What are the alignment restrictions on the new Haswell AVX VGATHER instructions ?
I'm looking at the AVX programming reference. The new Haswell instructions include some eagerly awaited "gather" loads. However, I can't figure out what the alignment restrictions are on the indexed data items. Section 2.5 "Memory alignment" of the reference seems like it ought to list the various VGATHER* instructions in one of tables 2.4 or 2.5... but it doesn't.
Background: while gather instructions' supported data sizes are 4 and 8 bytes, my application could benefit from gather-loading adjacent 16-bit data value pairs to DWORDS. Odd indices with a 2-byte scale will produce 2-byte aligned 4-byte loads and it's not clear to me from the manual whether this will fault or otherwise fail to work as intended (I do rather suspect I'm out of luck given all the instructions supporting unaligned accesses seem to have a 'U' in them).
I don't expect there are any alignment restrictions.

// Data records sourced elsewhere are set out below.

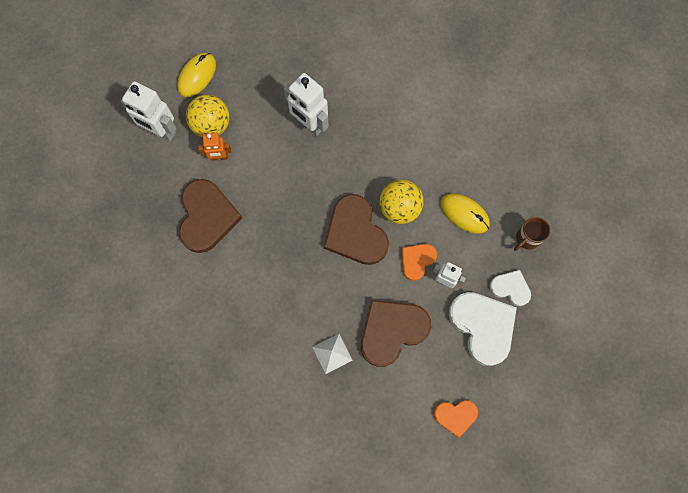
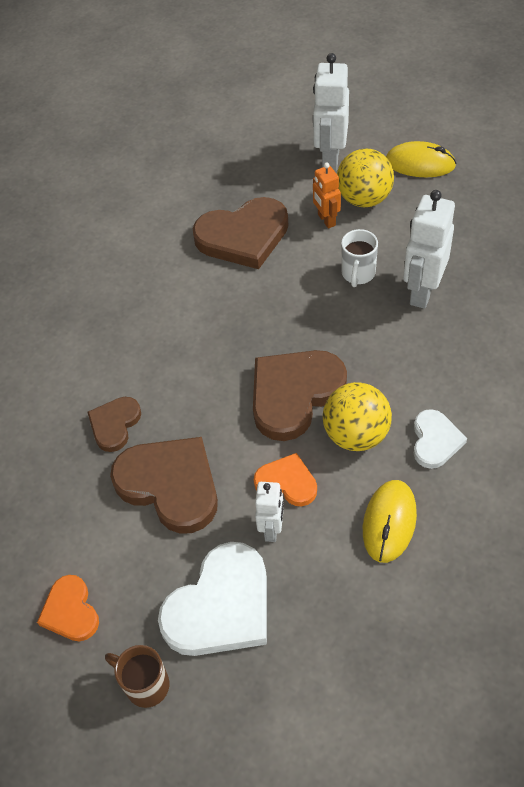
camera: 75 degrees right, 20 degrees down
(276, 156) = (358, 274): none -> white mug
(332, 353) = (114, 424): white pyramid -> brown heart
(510, 288) = (298, 628): white heart -> white heart (435, 441)
(527, 238) = (392, 628): brown mug -> brown mug (145, 684)

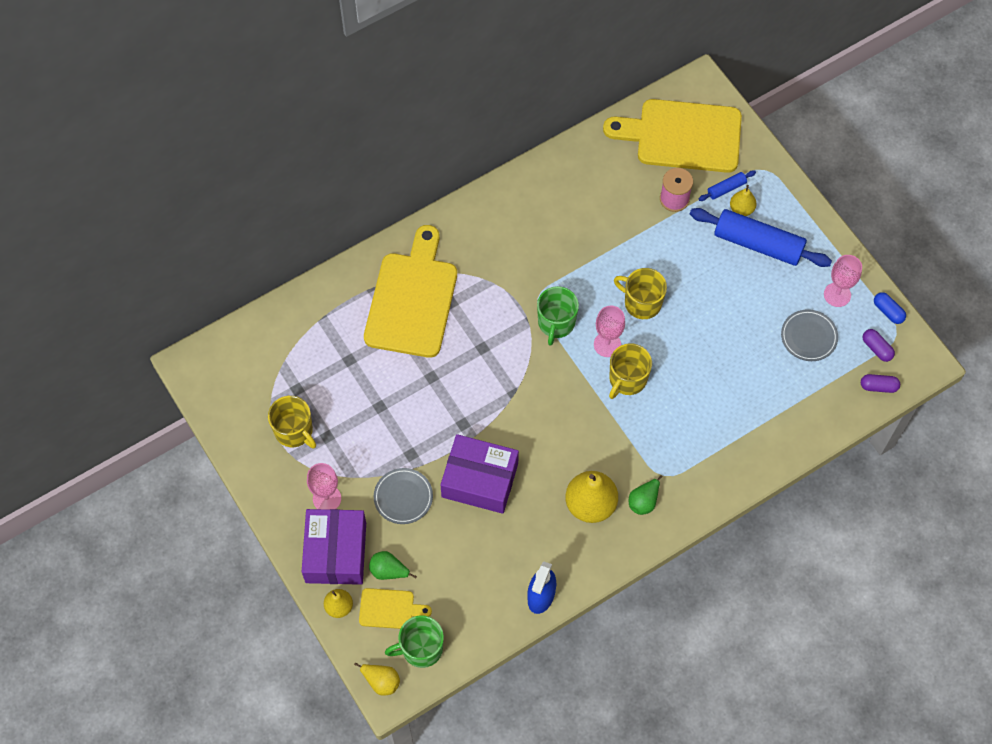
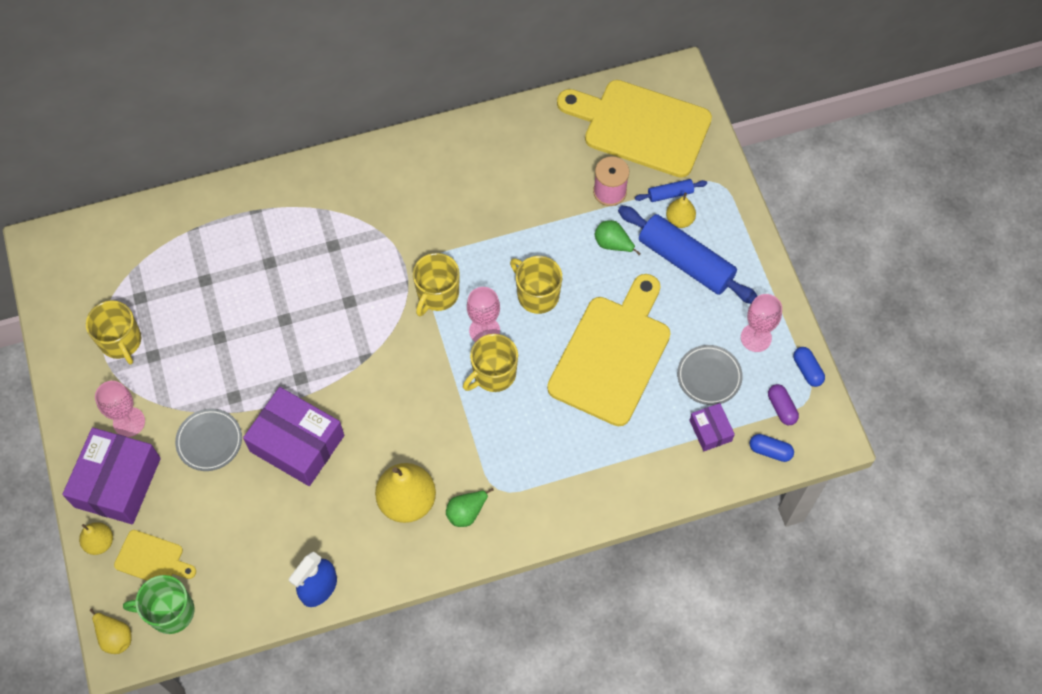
camera: 15 degrees right, 0 degrees up
(388, 571) = (165, 517): green pear -> green pear (613, 244)
(412, 299) = (294, 232): yellow cutting board -> yellow cutting board (612, 354)
(556, 323) = (437, 294): green mug -> yellow mug
(824, 382) = (710, 430): none -> purple box
(878, 386) = (770, 451): purple capsule -> blue capsule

A gather operation is essentially a set of load operations. So a relatively straightforward implementation would just use the existing load unit(s), which fetch cache lines and shift the data to extract the (aligned or unaligned) word. Words which straddle a cache line boundardy require two fetches, and the logic to merge the two pieces is already in place as well. So supporting unaligned gather doesn't require any essential changes.
A more advanced implementation would have multiple shifters in the load unit, so that if two words are located within the same cache line, they can be loaded simultaneously. I believe eight byte-granularity log shifters are not that expensive (in terms of area), but they have somewhat higher latency versus barrel shifters. That doesn't have to be much of an issue, if only the second load unit supports gather and the first load unit still has a minimal latency. Another approach is perhaps to have one fast barrel shifter and seven slower log shifters. That way both load units could support gather without sacrificing latency for regular loads. And then there's also the option to equip the multi-bancked caches with more ports so more cache lines can be fetched simultaneously...
Anyway, there are many options and I'm very curious which one was chosen for Haswell. In any case unaligned accesses seem fully supported.